Section II has made dear the relations of the Communists to the existing working-class parties, such as the Chartists in England and the Agrarian Reformers in America. The Communists fight for the attainment of the immediate aims, for the enforcement of the momentary interests of the working class; but in the movement of the present they also represent and take care of the future of that movement. In France the Communists ally themselves with the Social-Democrats’ against the conservative and radical bourgeoisie, reserving, however, the right to take up a critical position in regard to phrases and illusions traditionally handed down from the Great Revolution.
In Switzerland they support the Radicals, without losing sight of the fact that this party consists of antagonistic elements, partly of Democratic Socialists, in the French sense, partly of radical bourgeois.
In Poland they support the party that insists on an agrarian revolution as the prime condition for national emancipation, that party which fomented the insurrection of Cracow in 1846.
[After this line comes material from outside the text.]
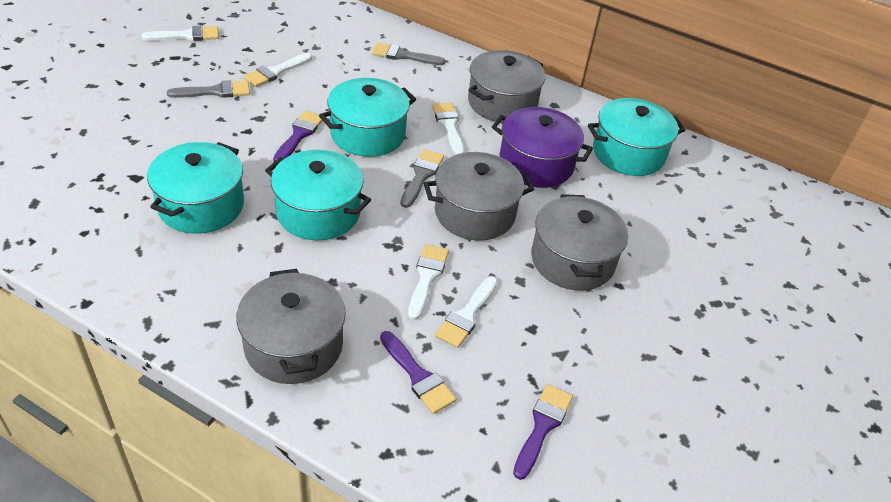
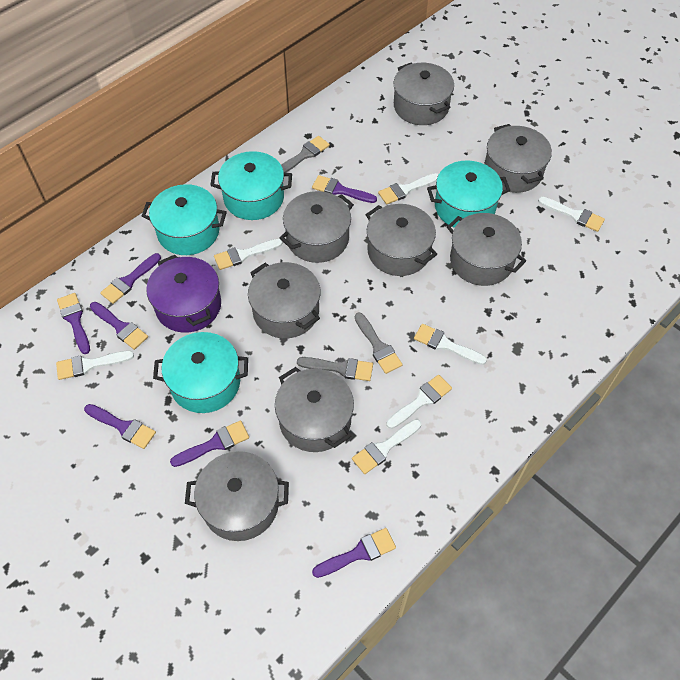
grey pot: 4 -> 8
purple brush: 3 -> 7
white brush: 5 -> 7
In Germany they fight with the bourgeoisie whenever it acts in a revolutionary way, against the absolute monarchy, the feudal squirearchy, and the petty-bourgeoisie.
But they never cease, for a single instant, to instil into the working class the clearest possible recognition of the hostile antagonism between bourgeoisie and proletariat, in order that the German workers may straightway use, as so many weapons against the bourgeoisie, the social and political conditions that the bourgeoisie must necessarily introduce along with its supremacy, and in order that, after the fall of the reactionary classes in Germany, the fight against the bourgeoisie itself may immediately begin.
The Communists turn their attention chiefly to Germany, because that country is on the eve of a bourgeois revolution that is bound to be carried out under more advanced conditions of European civilisation and with a much more developed proletariat than that of England was in the seventeenth, and of France in the eighteenth century, and because the bourgeois revolution in Germany will be but the prelude to an immediately following proletarian revolution.
In short, the Communists everywhere support every revolutionary movement against the existing social and political order of things.
In all these movements they bring to the front, as the leading question in each, the property question, no matter what its degree of development at the time.
Finally, they labour everywhere for the union and agreement of the democratic parties of all countries.
The Communists disdain to conceal their views and aims. They openly declare that their ends can be attained only by the forcible overthrow of all existing social conditions. Let the ruling classes tremble at a communist revolution. The proletarians have nothing to lose but their chains. They have a world to win.
Working men of all countries, unite!
1. The party then represented in Parliament by Ledru-Rollin, in literature by Louis Blanc (1811-82), in the daily press by the Reforme. The name of Social-Democracy signifies, with these its inventors, a section of the Democratic or Republican Party more or less tinged with socialism. (Note by F. Engels to the English edition of 1888.)